As an artwork, The Cubic Structural Evolution Project invites us to play at being architects. In doing so, it nags at the border between the often-duelling disciplines of art and architecture and prompts us to consider the role each plays in shaping the world. These concerns speak to other works in the exhibition, which take on—and often parody—architecture and the mythology of the architect.
Eliasson’s participants are not the only ones playing architects here. The actors in Jasmina Cibic’s videos restage historic debates concerning architecture and power in post-war Slovenia. The central protagonist is State architect Vinko Glanz, whose architectural programme was charged with representing the nation. Cibic’s videos slowly reveal Glanz’s philosophy of architecture, and especially turn on its insistence that art and artists must submit to architecture’s primacy. Cibic responds by making Glanz the subject of her own work, which questions rather than affirms architecture’s power to reflect anything more than the ego of its maker, blundering committee decisions, and the ideologies of specific times and places.
Eliasson would also take issue with Glanz’s assertion that art must serve architecture. The Cubic Structural Evolution Project blurs the border between art and architecture, reversing the terms by which we generally encounter the disciplines. It presents architecture both as a subject for art and as subject to it, rather than the opposites. Eliasson upends Glanz’s claim that ‘either the artist adheres to the proportions of the allocated surface or he produces an artwork for which we must subsequently allocate a space within the building’. Eliasson’s large-scale immersive environments transform the experience of architecture in different yet related ways, with elements like walls and ceilings becoming sites of phenomenological inquiry.
The Cubic Structural Evolution Project is one of the few works in this exhibition that does not feature architectural models or plans. Most of the architects depicted cling to the finished model or plan—made in the sanctity of the studio and imposed on the world—as an authoritative form or truth. In Henry Coombes’ film I am the Architect, This is not Happening, This is Unacceptable (2011), Clive, a retired architect, is sucked into the model for a utopian city he has built in his attic. While living within a city of one’s own making should be every architect’s dream, Clive finds himself victim to his own aesthetic, being destroyed as an impurity by his own creation.

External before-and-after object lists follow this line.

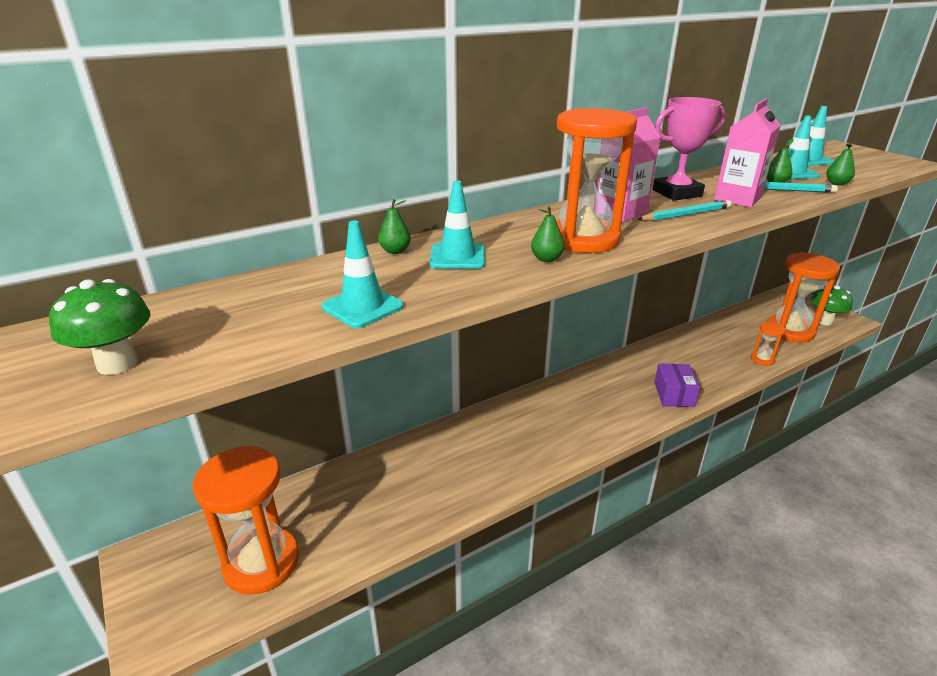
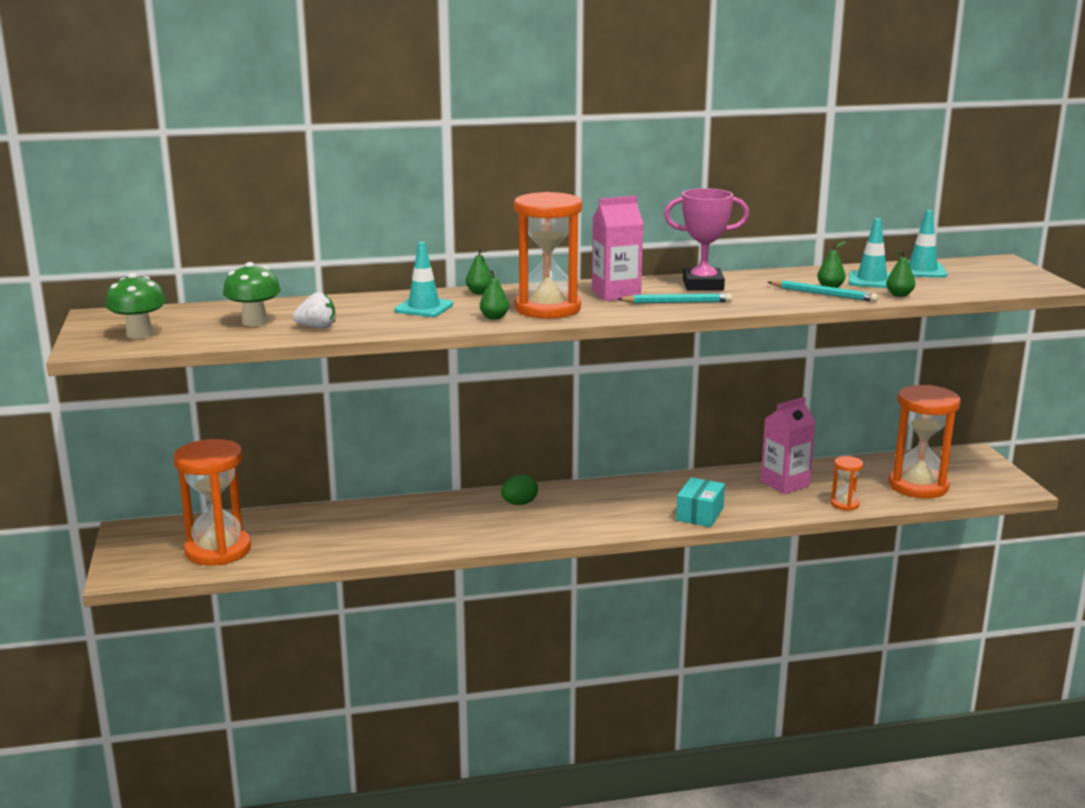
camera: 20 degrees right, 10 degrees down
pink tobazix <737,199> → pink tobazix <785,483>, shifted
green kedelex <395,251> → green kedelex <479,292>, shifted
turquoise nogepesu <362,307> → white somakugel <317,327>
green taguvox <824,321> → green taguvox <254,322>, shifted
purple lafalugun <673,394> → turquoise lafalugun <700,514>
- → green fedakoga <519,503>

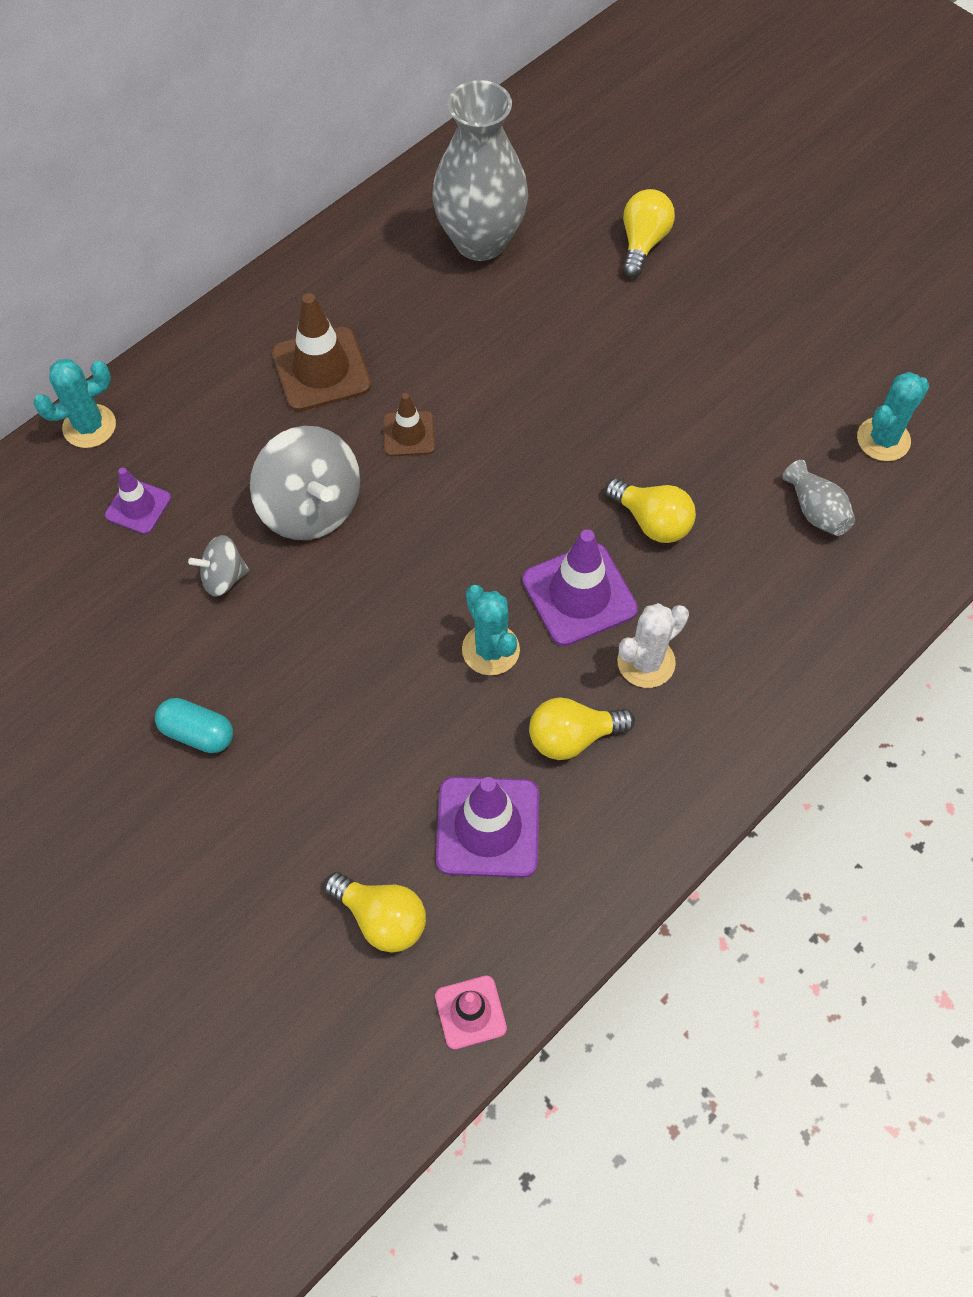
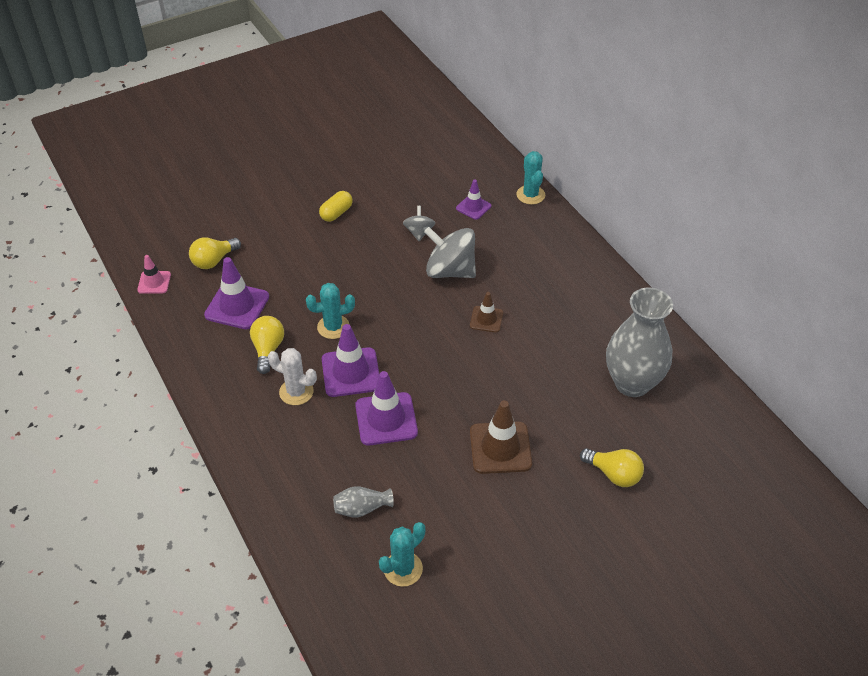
camera: 105 degrees right, 15 degrees down
brown nogepesu <321,369> → brown nogepesu <500,448>, shifted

The theme of architect as megalomaniac, struggling to control the world they build, passes through this exhibition, from Vinko Glanz to Clive. It is, also, potentially inherited by Eliasson’s participants who make their own dream buildings and cities, either through collaboration or in conflict with those sitting near them, and in relation to what has gone before. Their activity parodies the history of architecture as a contest to build the tallest skyscraper or leave the most indelible mark on the world.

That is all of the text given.